Yesterday was the one year anniversary of this blog. I sipped punch all day and hired a cyber-clown to fill helium balloons.

But, today, alas, the punchbowl has a scummy watermark, and the wrinkled balloons are abandoned and nosing the ceiling tiles.

That's one of the strange things about blogging. Nobody cares what you said or did yesterday. You're only as good as today's update.

~/~

So, what do other bloggers say about the hazards of blogging. Let's check. What else have you got to do?

From a comment taken from the cache of the defunct Susan Crawford Blog:

I think this is one of the hazards of blogging; people always fear that you're going to post what they say.

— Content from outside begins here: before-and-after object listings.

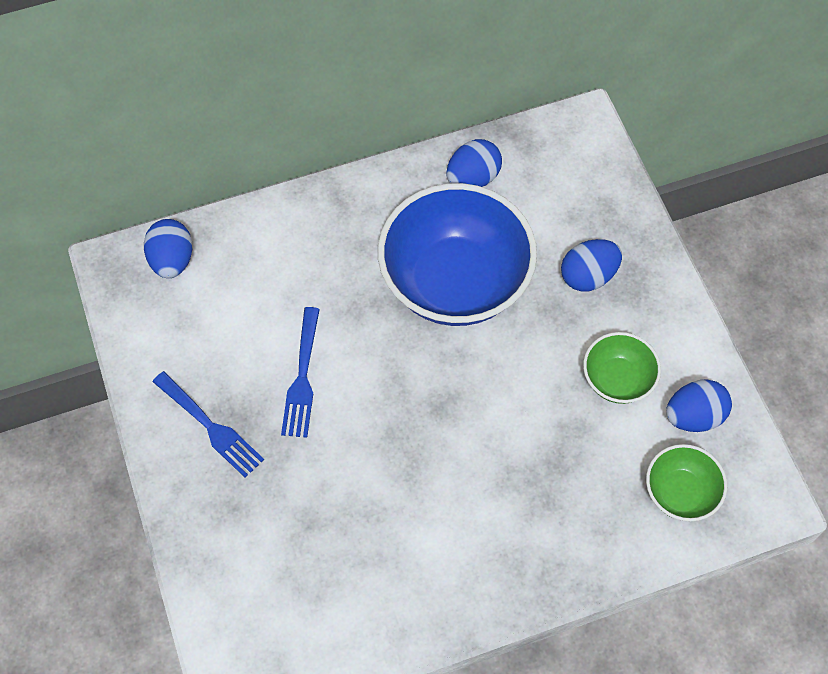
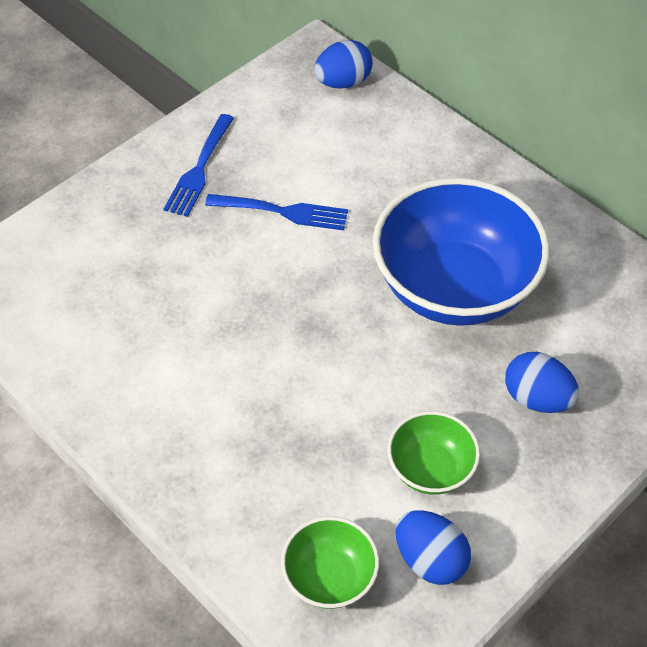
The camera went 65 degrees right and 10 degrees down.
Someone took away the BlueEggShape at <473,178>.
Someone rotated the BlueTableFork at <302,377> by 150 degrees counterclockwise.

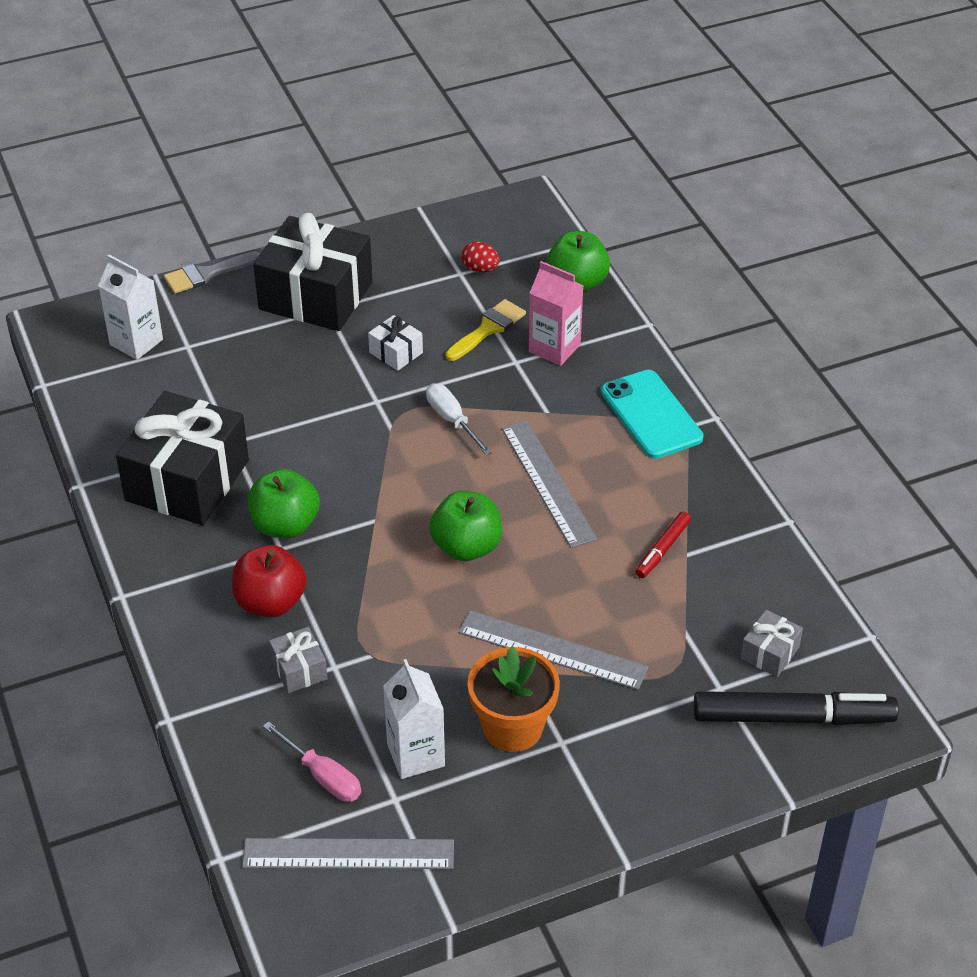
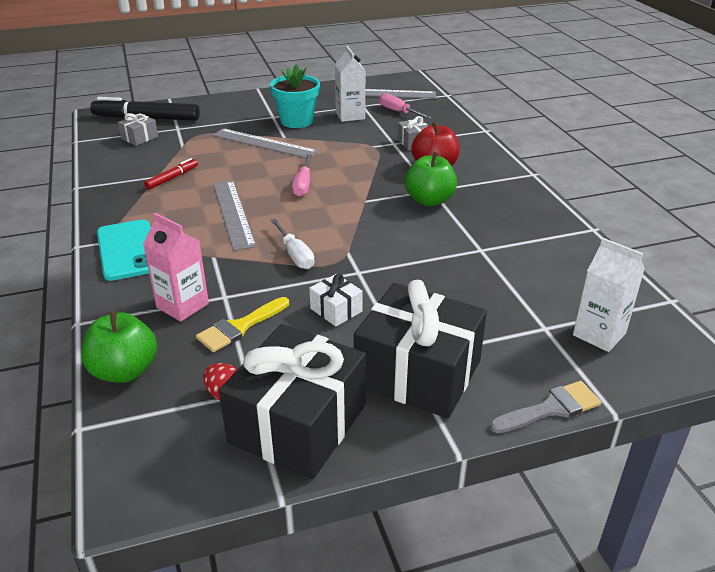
The camera went 175 degrees left and 10 degrees down.
Someone carried the BlackWrappedGift from <187,480> to <298,423>.
Someone swapped the EmeraldAppleFruit at <466,547> for the RosyHandScrewdriver at <303,185>.
Someone repainted the BrightOrangePottedPlant at <512,727>, which became the AquaPottedPlant at <296,121>.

Why worry about that when there is a comment section? Why should I quote you when you can just quote yourself?

From sueeeus:

I find that one of the hazards of blogging is that it's so in the moment. That's all fine and good when the moment is good. But when the moment is dark. Well. Not so good.

Yes, I find this phenomenon is true whenever I mistakenly wander into my own archives. However, Jack Daniels helps dull both the ache of a history-of-bad-posts conscience and those annoying memories of bad writing.

From Smart Mobs:

Getting fired for blog entries is so common now that it's come to be characterized by the term "dooced." Dooce.com, a blog kept by one of the dooced, has seen its traffic more than double over the past year, according to Web site ranker Alexa One networker who asked not to be identified says she regularly peppers her entries with fiction so she can avoid being identified by her employer.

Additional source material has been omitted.